One such source is brand finance, in which a consumer product is persuaded to bankroll production in return for the promotional value and prestige of being associated with the movie.
Advertiser-supported programming is an established model in television, dating all the way back to the original soap operas, so named because they were financed by Proctor & Gamble. But it has never taken hold in film, because it’s much harder to give the brand a tangible return for its investment when there are no ad breaks to play with.
A few experiments in recent years, such as Eurostar’s funding of the Shane Meadows film “Somers Town,” which generated much criticism aimed at the filmmaker; Adidas investing in the soccer trilogy flop “Goal!” and Audi’s involvement in the collapsed project “Red Light Runners,” didn’t exactly encourage further innovation.
London-based marketing expert Ed Sharp launched his consultancy Film Tree last year to explore new ways of bringing brands together with film producers and distributors. Sharp’s background lies in brokering marketing partnerships between major brands and Hollywood movies. He’s convinced the potential exists to take this relationship a step further.

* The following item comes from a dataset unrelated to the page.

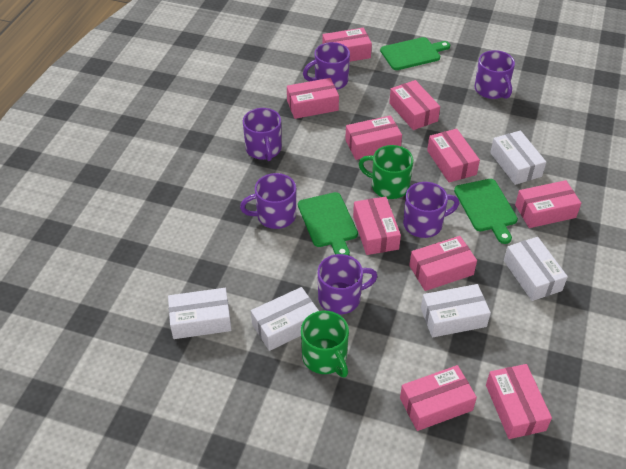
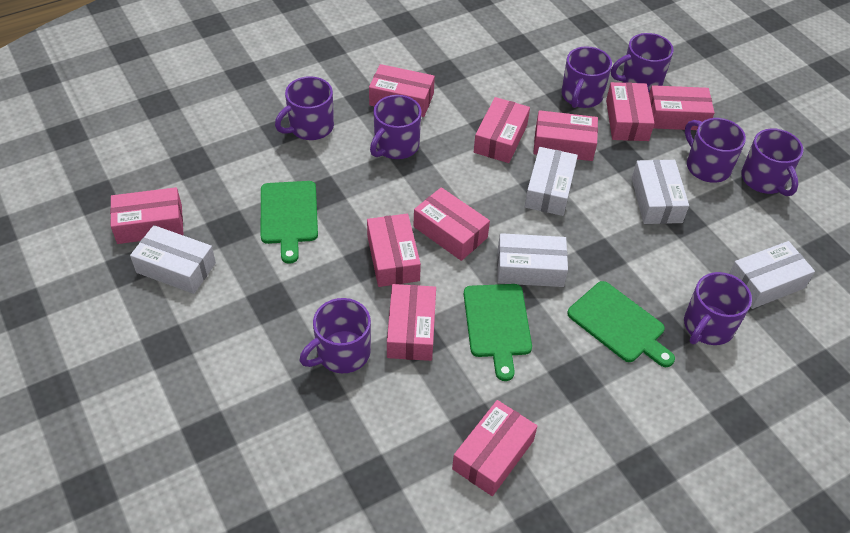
green mug: 2 -> 0
purple mug: 6 -> 8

Sharp doesn’t believe brands can or should fully finance a movie, but sees potential in a hybrid structure where a brand provides gap coin — worth, say, $500,000 for a $10 million project.
But he concedes that it has been slow going to develop this model. The biggest problem, he says, lies in the volatile nature of indie production, which makes it very hard to offer brands a concrete proposition.
“We went out with a slate of projects earlier this year, and we lined up brands that were interested in coming aboard, but the problem has been on the producer side,” he says. “Very often something that looks ready to go has had major issues, with finance or cast dropping out, that have caused significant delays. That’s really problematic for brands.”
The two projects that have generated most interest are Iain Softley’s stylish romance “A Trap for Cinderella” and the Martha Fiennes spy thriller “Blown.” Both have the kind of commercial edge that is appealing to brands, which prefer contemporary or futuristic fare to period pieces. But neither has yet managed to pull together the right casting or co-financing elements to become a concrete proposition for the brands to invest in.
One obstacle to tapping brand finance is that companies will only consider projects that are already greenlit and certain to get made, Sharp says. Approaching brands with a hypothetical proposition simply doesn’t work. So producers still need to raise their funding via traditional routes, before they can pitch for corporate finance to start to recover their costs.
“One of the learnings is that there has to be a cast-iron logic for a particular brand to become involved in a particular project. You are competing for money that the company would put into TV advertising, sports sponsorship or other arts sponsorship, so they ask, is this film going to get distributed, is this film going to work?,” says Sharp. “We’ve seen examples of a brand asking their agency to come up with a return on investment number. They know if they spend $100,000 on a TV ad, they will get a certain return, so they want to know what return they will get if they spend that money on a film instead.”
The natural instinct is for brands to seek a product placement deal in return for their cash. But that can be counter-productive, both for the brand and the filmmaker, if it diminishes the creative credibility of the movie. However much Meadows insisted that the ending of “Somers Town,” when his characters traveled from London to Paris on the Eurostar, wasn’t dictated by the funding, critics and audiences suspected otherwise.
“We try to focus instead on the idea that the movie is a creative platform that can spin off lots of different uses for the brand,” Sharp says. “For example, we’re having conversations about a brand developing Web-based content, to be filmed alongside the making of the film, that the brand will have ownership of. These days all brands want to become broadcasters, because the Web has infinite capacity, so this is an opportunity for brands to use fantastic film talent to create that content, instead of the usual rubbish they make.”
For a brand, investing in a one-off movie is a high-risk gamble. If the film flops — or indeed, as in the extreme case of “Red Light Runners,” never finishes shooting — then the promotional value is zero. That’s why Sharp is exploring multi-platform ideas, where the film is just one element of a wider proposition. “We’re working with a company part-owned by Endemol on a deal which will include a film, but also a website, gaming, a novel and an interactive iPod book.
“Producers have to be up for thinking laterally about their creative concept. Just thinking in a purist way about cinemas and theatrical distribution, that’s not the way of the future.”